И настолько без тени зависти или осудительности, что свое спокойное доброжелательство она с неназойливой легкостью передавала другим, хоть вовсе не была Сократом или Песталоцци. Просто как-то совсем по-иному поворачивала она тему, и мгновенно лопался, сникая, тот безжалостный гражданский пафос, коим так болели в те годы мои ровесники и я. Вдруг делалось смешно, а смех стерилизует любой пафос. Однажды, например, заговорили о поэте Тихонове, и я заклокотал, как чайник, извергая нечто обличительно-высокое (как пал отменный некогда поэт до жирного и подлого чиновника), а услыхал в ответ крохотную жалостливую историю. Жила в семье у Тихонова молодая домработница, и начала она вдруг поправляться, пухнуть и смущенно попросила об увольнении: забеременела от какого-то знакомого солдата. Что ты, Клаша (или как там ее звали), успокоили ее хозяева, рожай спокойно, мы ребеночка усыновим. И родила она, и вправду усыновили или удочерили, не помню подробностей. Но не прошло и пары лет, как снова стала Клаша пухнуть, отводить глаза и поговаривать, что ей пора в деревню. Да рожай ты и не мучайся, опять сказали сердобольные хозяева, усыновим и этого, не надо так страдать. Получили Клашу из роддома со вторым ребенком, записали снова это чадо как свое, но времени совсем чуть-чуть прошло, и снова стала увольняться Клаша. «Неужели ты опять подзалетела?» – спросила ее хозяйка. «Нет, – сказала Клаша с надменностью, – а просто я в семью с двумя детьми не нанималась, мне столько работы не по нраву, я к бездетным ухожу».
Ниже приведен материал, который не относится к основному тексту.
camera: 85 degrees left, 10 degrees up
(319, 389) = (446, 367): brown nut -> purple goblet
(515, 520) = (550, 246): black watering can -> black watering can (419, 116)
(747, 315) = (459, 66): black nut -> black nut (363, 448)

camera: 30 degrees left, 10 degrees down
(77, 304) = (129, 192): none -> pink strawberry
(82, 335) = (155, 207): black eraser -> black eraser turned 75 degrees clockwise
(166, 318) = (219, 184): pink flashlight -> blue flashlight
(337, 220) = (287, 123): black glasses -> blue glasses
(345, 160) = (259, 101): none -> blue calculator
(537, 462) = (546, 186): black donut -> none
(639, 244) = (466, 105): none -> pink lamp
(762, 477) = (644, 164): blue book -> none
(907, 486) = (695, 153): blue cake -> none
Не знаю степени правдивости этой истории (да и узнавать не хочу), но появились новые какие-то оттенки в черно-белой моей прежней окраске мира. Я преувеличиваю? Возможно. Только я ведь о себе говорю.

И за то же самое своей теще благодарен. За одну, к примеру и в частности, крохотную историю. Из времен отнюдь не вегетарианских – из кошмарных лет борьбы с космополитами. Очевидно, сорок девятого года исто-пия.
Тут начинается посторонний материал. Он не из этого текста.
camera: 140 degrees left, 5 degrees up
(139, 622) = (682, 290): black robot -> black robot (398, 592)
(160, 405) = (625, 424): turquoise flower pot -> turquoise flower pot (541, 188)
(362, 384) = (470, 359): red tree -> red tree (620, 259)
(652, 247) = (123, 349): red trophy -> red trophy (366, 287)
Шло огромное общее собрание в Союзе писателей, и нельзя было его пропустить, опасно было не пойти на него, игнорируя всенародную кампанию. Отчего и сидели в самом первом ряду (чтоб лучше слышать) два каких-то очень старых еврея. По своей дряхлости долго держать внимание они не могли, и потому по очереди дремали, лаконично на идише (понятно будет, понял даже я) передавая друг другу вахту. А на трибуне, сменяя один другого, то усердные подонки раздували ярость, то напуганные, то слепцы – в достатке было искренних слепых в те годы. А когда один такой оратор до высот гнева и пафоса дошел, требуя изгнания, четвертования и чуть ли не сожжения космополита Юзовского, старый еврей в первом ряду проснулся и спросил соседа:

– Вус от эр гезугт?

– Эр полемизирт мит Юзовский, – с римским спокойствием ответил второй старик.

Ах, как научила меня жить эта история! Потом на следствии, в тюрьме и лагере я вспоминал ее несчетное количество раз. И когда меня спрашивает кто-нибудь, как надо жить и относиться к жизни (редко, но спрашивают), я отвечаю только этой притчей.